Where would I go, if I could go, who would I be, if I could be, what would I say, if I had a voice, who says this, saying it's me? — Samuel Beckett

Recurrent within my recent work has been the inclusion of large areas of under-determinacy; monochrome expanses that could be suggestive of beginnings, or as reconsiderations: literal blank sheets. These evoke most directly my engagement with the objectification of nothing. Parsing the word apart, it denotes 'no-thing'. It is the negation of objecthood, the absence of categorical presence. Yet things are not restricted to the material world, a thought, idea or impression can equally be considered a thing. The ambition within the work is therefore to supplant the designated subject and the ontological construction with an indeterminacy. I am interested in what arises from this nothingness and whether it is in fact possible for a painting to maintain such an ontological status. For like silence, in which a theoretical condition can only find imperfect form within the real world, similarly the condition of nothing will also inevitably be compromised.
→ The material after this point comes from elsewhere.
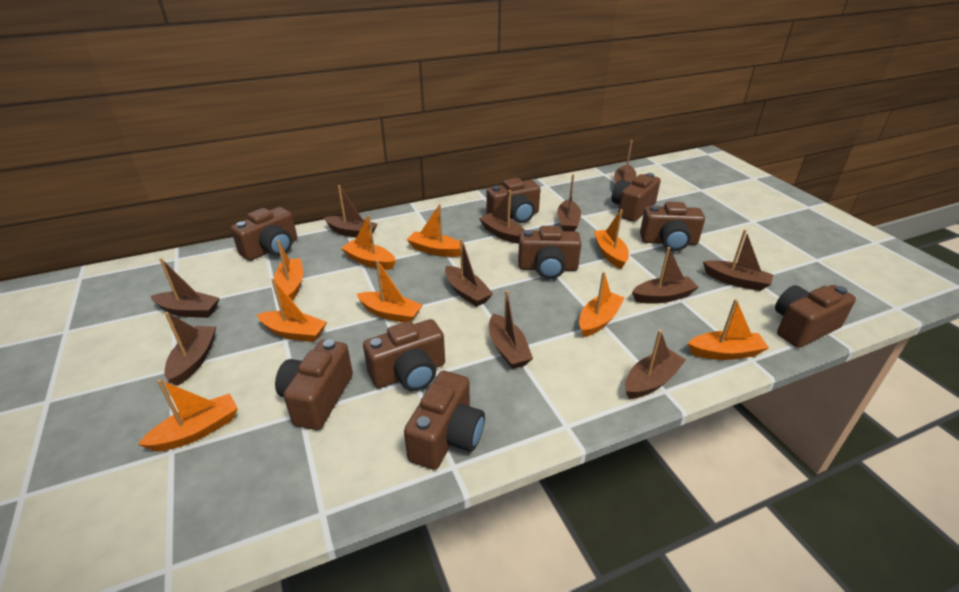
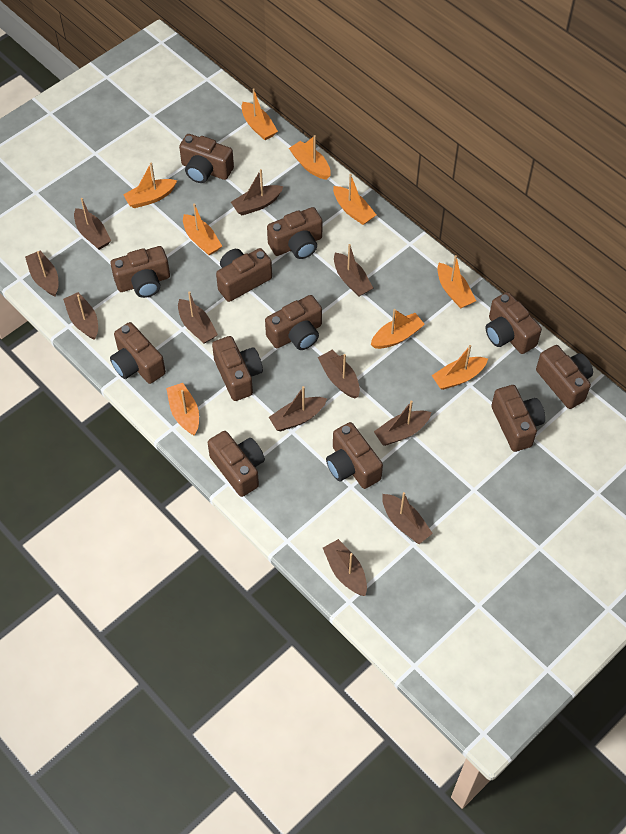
brown camera: 9 -> 12

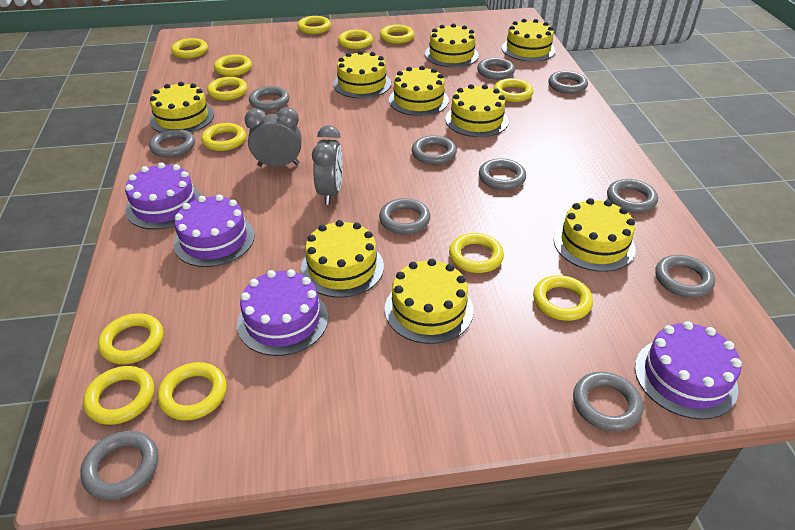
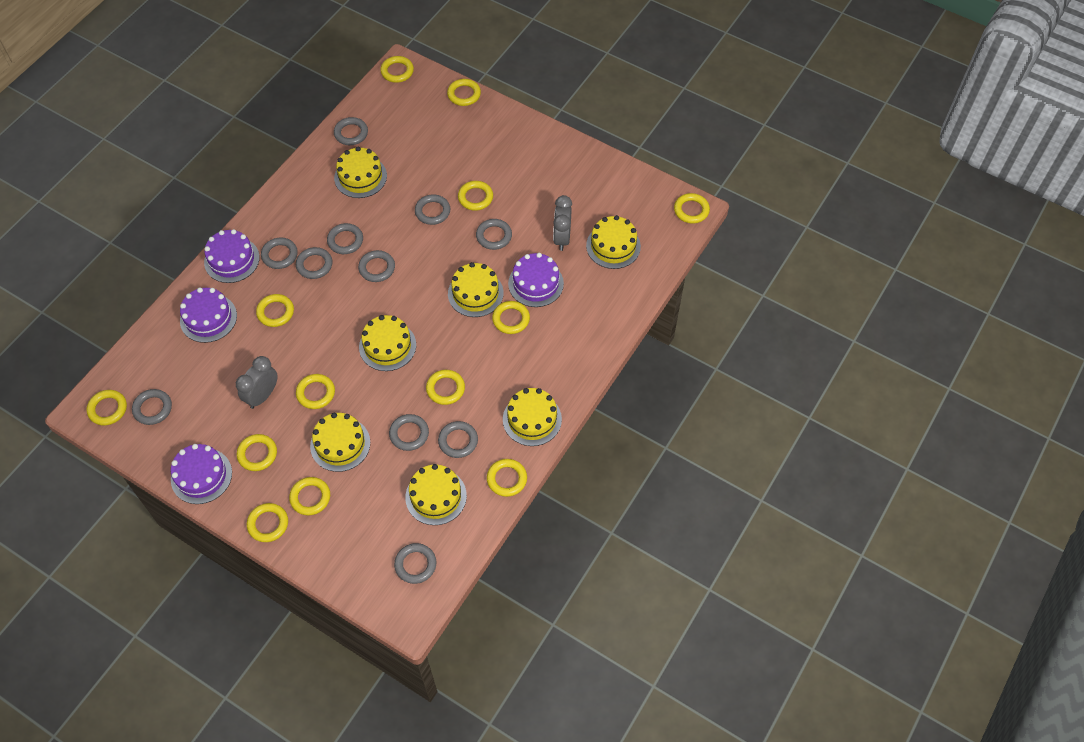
yellow cake: 9 -> 7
To extend the aural analogy in reference to my work, this silence could be more accurately thought of as muteness. Within the paintings and through the process of their creation there is an intentional state of nondisclosure. The making is left unsaid, obscured, what is seen is an outcome, hopefully are solutions. Yet within this process of creation there are invariably a diversity and multitude of experimentations and discoveries. Yet I wish for this process to remain obfuscated by the resolution. This position does not feel arbitrary or solipsistic, the necessity of the appreciation of a disconnect between making and viewing, the before and after, is an essential condition of the experience of looking at a painting.
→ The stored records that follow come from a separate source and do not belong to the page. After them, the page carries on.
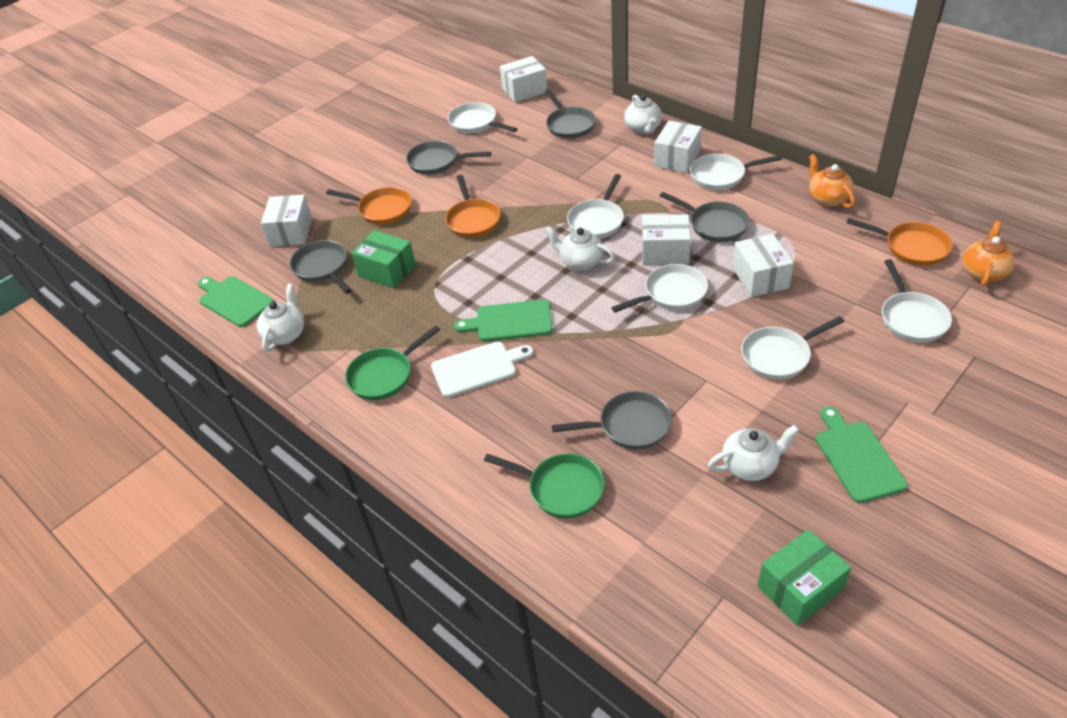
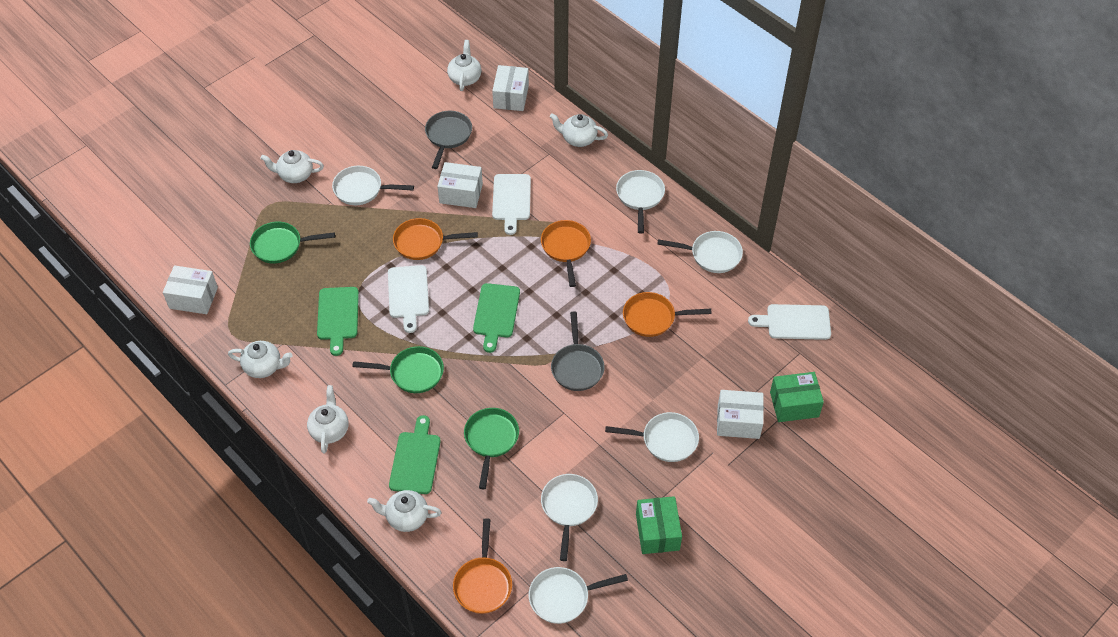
green pan: 2 -> 3
grey pan: 5 -> 2
orange pan: 3 -> 4
orange teapot: 2 -> 0
white box: 5 -> 4
white cutting board: 1 -> 3
white teapot: 4 -> 6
From these considerations a continuum with my earlier approaches within painting can be discerned. My former work was intent on a comprehension and articulation of place, and the nature of the coexistence of the depicted and the experiential in the act of viewing a painting. This took the form of paintings of disjunctive views of landscape. The work articulated a personal mapping of place and as such can be contrasted with my current approach. However, concerns persist and overlap from this earlier work to my current practice. The pursuit of the work is now realized through a different approach, not that with a specific goal in mind but rather with the desire to embrace and revel in the obscurities and lost tracks within the process. To arrive at an outcome where that may actually feel mute or opaque. Yet the specifics and experiential encounters with places, particularly the remote and non-inhabited continues to exert an influence in my thinking in respect to the paintings. It is as though I am seeking to create an absolute nearness between the idea and experience of these places and the paintings. I hope that the concealed can be left concealed and the unsaid unsaid.